The Bush administration's failure to plan to win the peace in Iraq was the product of many of the same problems that plagued the administration's case for war, including wishful thinking, bad information from Iraqi exiles who said Iraqis would welcome American troops as liberators and contempt for dissenting opinions.

However, the administration's planning for postwar Iraq differed in one crucial respect from its erroneous pre-war claims about Iraq's nuclear, chemical and biological weapons programs and links to al Qaida.

The U.S. intelligence community had been divided about the state of Saddam's weapons programs, but there was little disagreement among experts throughout the government that winning the peace in Iraq could be much harder than winning a war. . .

A half-dozen intelligence reports also warned that American troops could face significant postwar resistance. . .

"It was disseminated. And ignored," said a former senior intelligence official.

Why was it ignored? You know the answer. The should-be post-war planners in Feith's office refused to do any planning, except to lobby to install Ahmad Chalabi, now working with Shiite insurgent Moqtada al Sadr and suspected of passing US intelligence to Iran.

Here's the second part, by Jonathan Landay and John Walcott, on how US reconstruction efforts in Iraq have been overwhelmed by the violence.

Here's part three, which asks:

After nearly 19 months of combat, more than 1,000 American soldiers dead and $119 billion spent, the central question about Iraq isn't whether it will become a beacon of democracy in the Middle East but whether the United States can prevent it from becoming a black hole of instability.

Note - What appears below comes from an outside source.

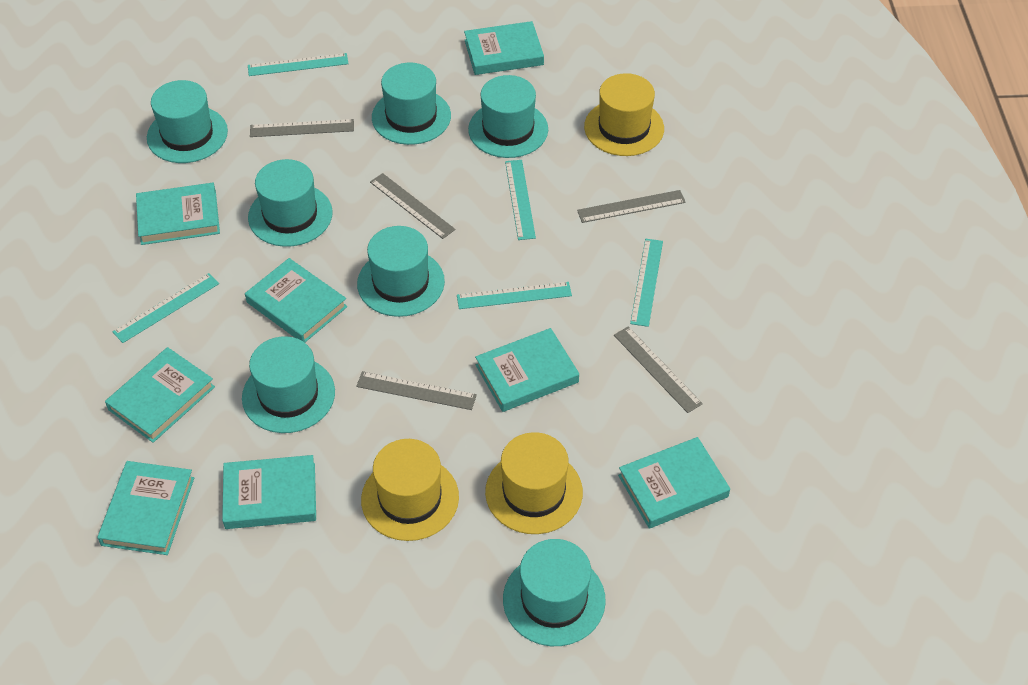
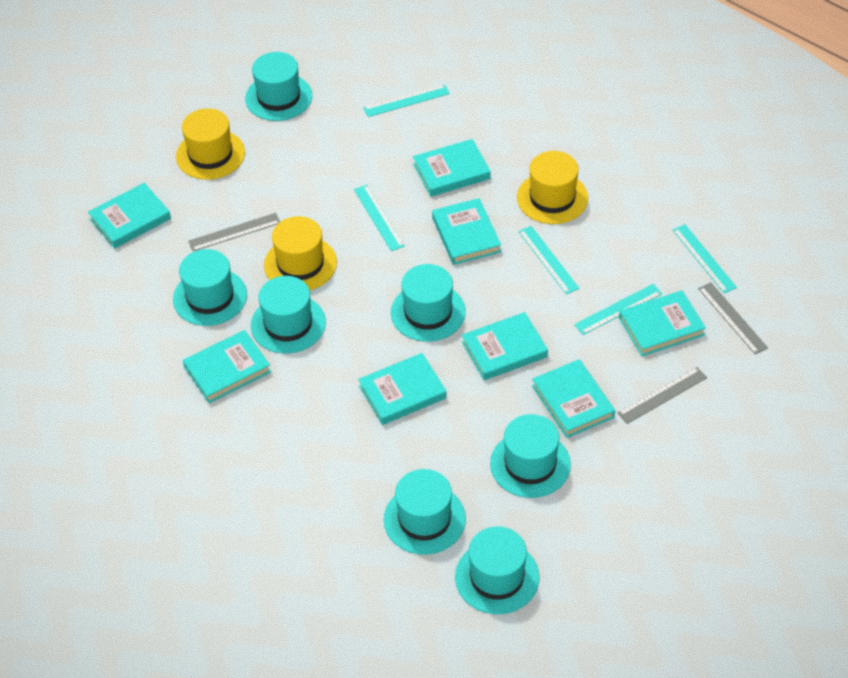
grey ruler: 5 -> 3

The quotes from Chalabi and supporters in this graphic are worth being reminded of.

Also: BASIC's David Isenberg has an analysis of the private military companies getting contracts in Iraq.

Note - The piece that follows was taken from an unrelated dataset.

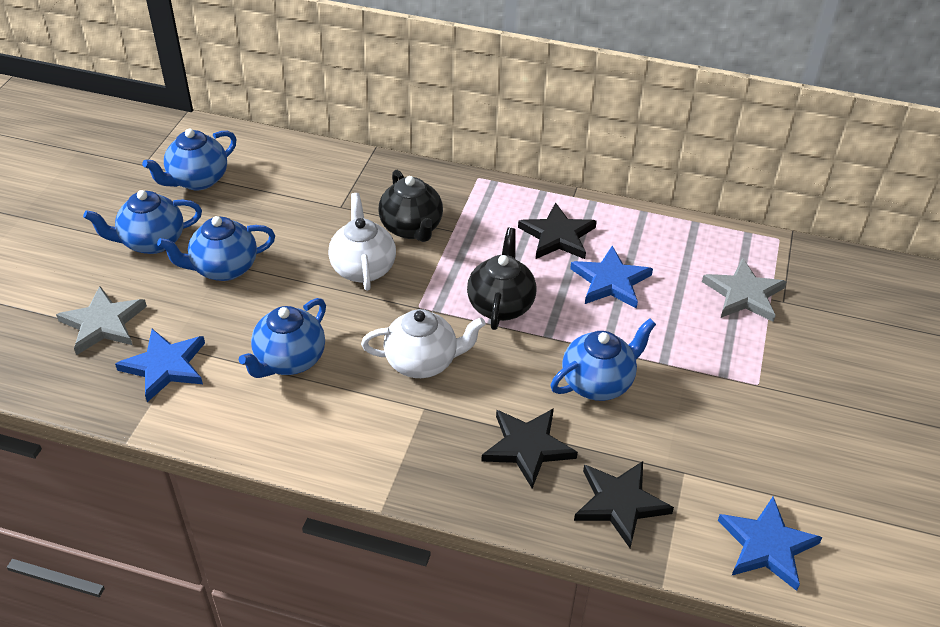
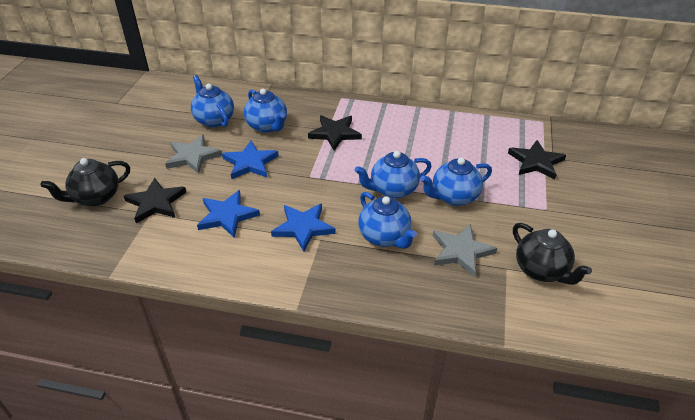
white teapot: 2 -> 0

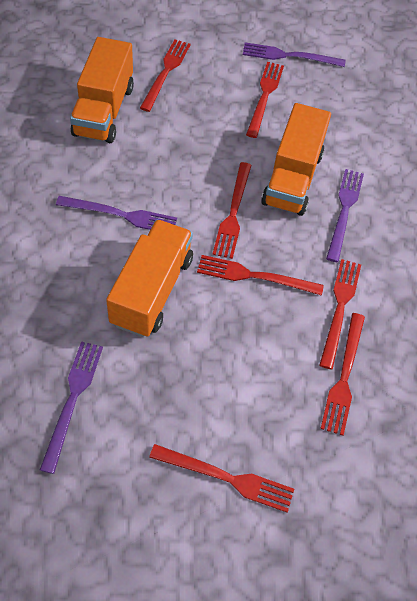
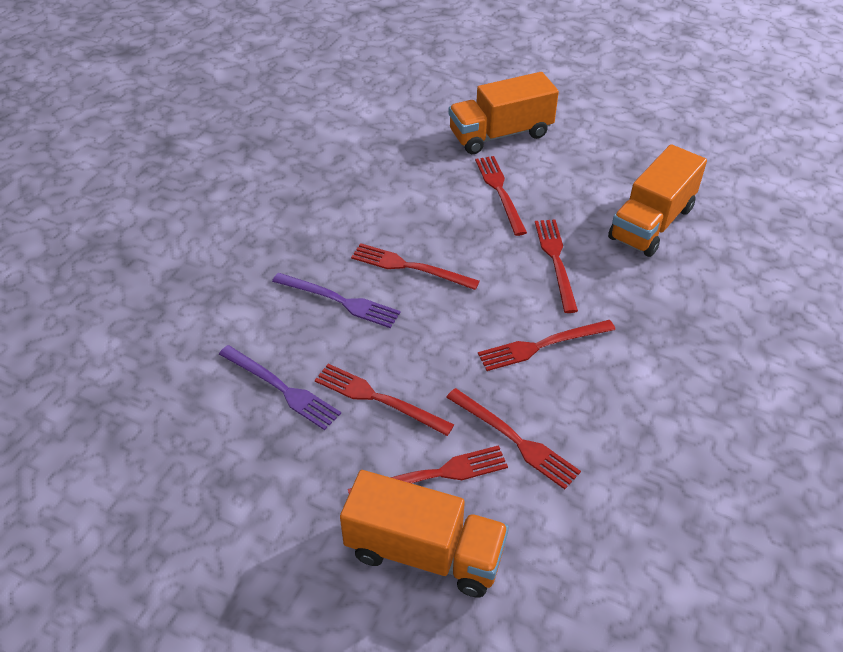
purple fork: 4 -> 2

Update: The New York Times plays catch up here:

In the debate over the war and its aftermath, the Bush administration has portrayed the insurgency that is still roiling Iraq today as an unfortunate, and unavoidable, accident of history, an enemy that emerged only after melting away during the rapid American advance toward Baghdad. The sole mistake President Bush has acknowledged in the war is in not foreseeing what he termed that "catastrophic success."

But many military officers and civilian officials who served in Iraq in the spring and summer of 2003 say the administration's miscalculations cost the United States valuable momentum - and enabled an insurgency that was in its early phases to intensify and spread.